Movies

Light Fantastic: Dancing in the Films of Wong Kar-wai

By  · Published on November 23rd, 2016

Six ways the renowned director utilizes nonverbal, intentional expression.

When it comes to expression, there are really only so many routes one can go. There are verbal expressions, of course – talking, screaming, singing – nonverbal expressions and other subconscious indicators like emotion and body language, and then there are nonverbal but intentional expressions, the things we do on purpose to convey what we can’t, won’t, or don’t want to say: hugs and other shows of affection, violence, sex, and displays of happiness like dancing.

In the films of revered director Wong Kar-wai, the lattermost of that list is employed quite often and for a variety of reasons and narrative purposes. In the following audiovisual essay from FilmStillLives, dance in Wong’s filmography is examined and revealed to have six functions: as a form of self-expression, as a form of self-interrogation, as the elaboration of a relationship, as a thematic and performative event, as the pivot in the director’s open-ended filmmaking process, and as collaboration with his actors to communicate ideas of global identity.

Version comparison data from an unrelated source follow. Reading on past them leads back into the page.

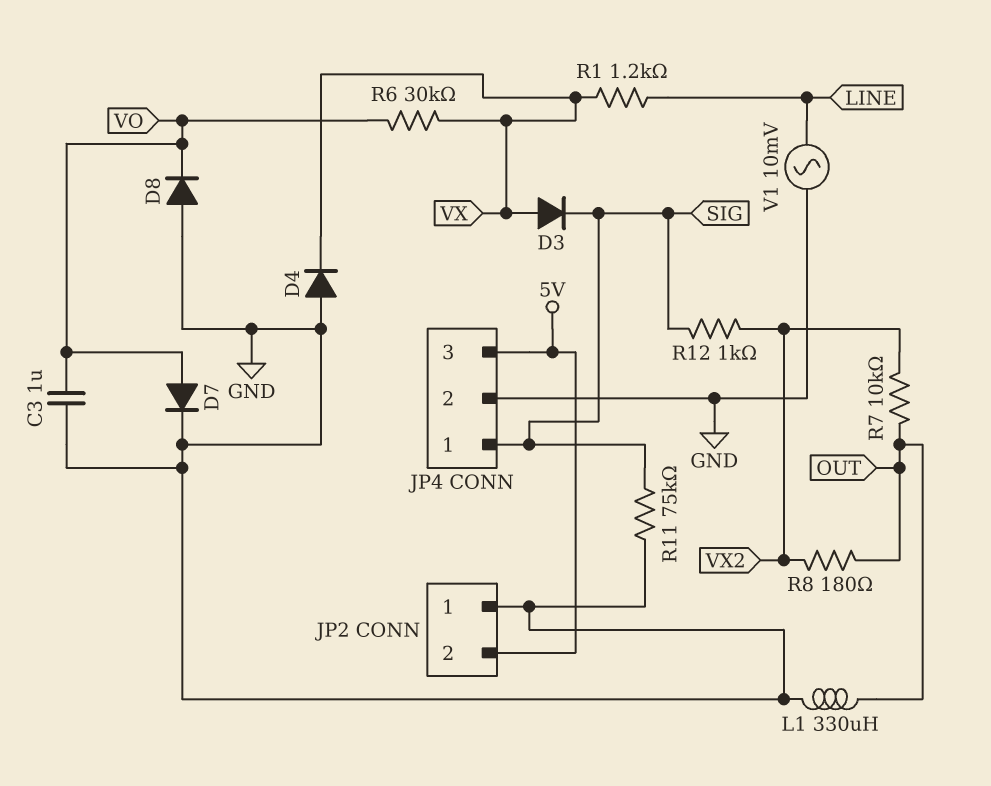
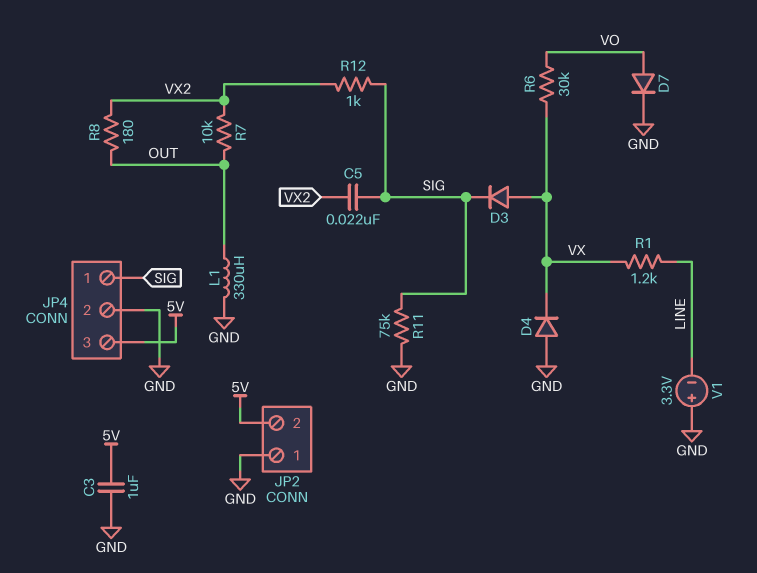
C3: 1uF (GND, VO) -> 1uF (5V, GND)
C5: none -> 22nF (SIG, VX2)
D8: diode (A GND, K VO) -> none
V1: AC 10mV (GND, LINE) -> 3.3V (plus GND, minus LINE)

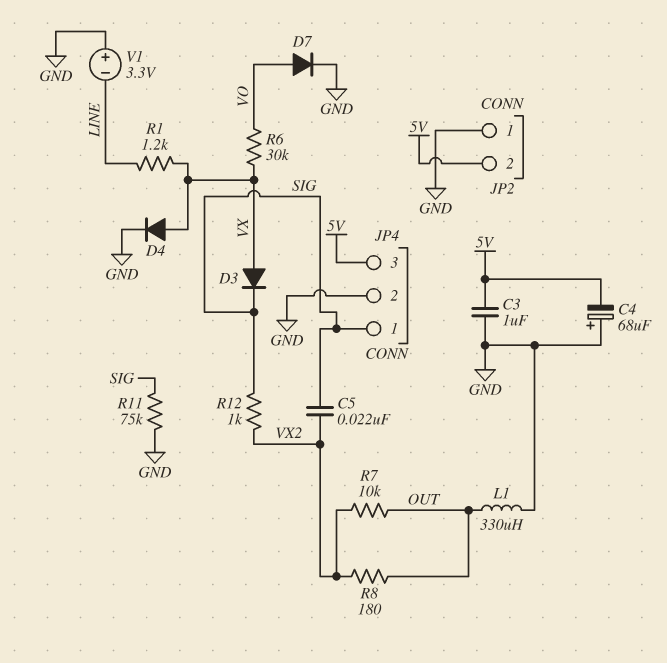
C4: none -> 68uF (plus GND, minus 5V)
D4: diode (A GND, K VX) -> diode (A VX, K GND)

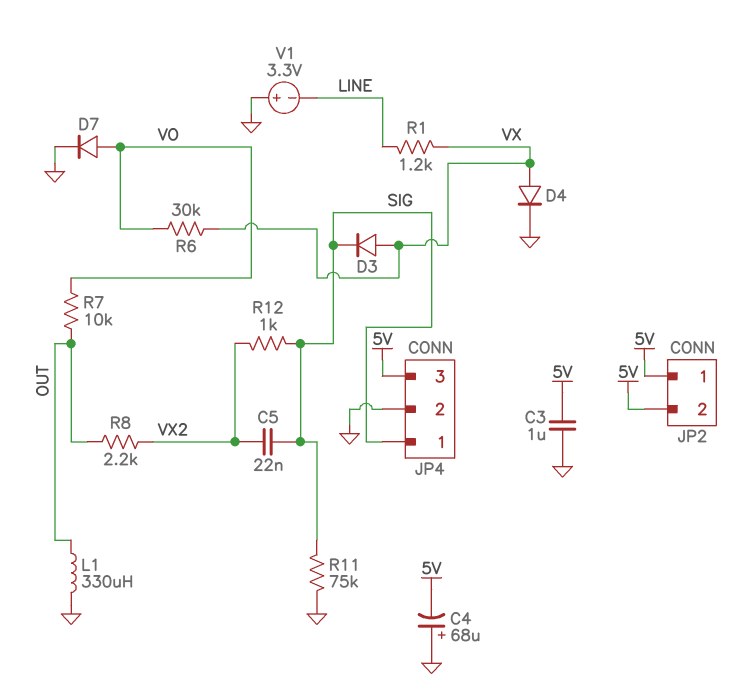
JP2 pin 1: GND -> 5V
R7: 10k (OUT, VX2) -> 10k (OUT, VO)
R8: 180 (OUT, VX2) -> 2.2k (OUT, VX2)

As the essayist states in their introduction:

A kind of test case, this piece is my attempt to work through my long-standing fascination with several extra/diegetic sequences of dance found in several Wong Kar-wai films and outtakes into a mode of analysis of some of Wong’s more prevalent themes, mainly cross-cultural, cosmopolitan movement, encounters, and identities.

Wong Kar-wai is without question one of the top filmmakers working in the world today – on my personal list he comes in at number three behind David Lynch and Paul Thomas Anderson – and it is his ability as a visual storyteller that makes him so. More than a lot of directors, Wong doesn’t just employ nonverbal communication, he relies on it to get into those facets of being human that don’t have a voice and to extract the instinctive rhythms between people that don’t translate into speech. This is a beautiful and elegant look at one way he does this, as well as an homage to the power of intentionally-nonverbal expression.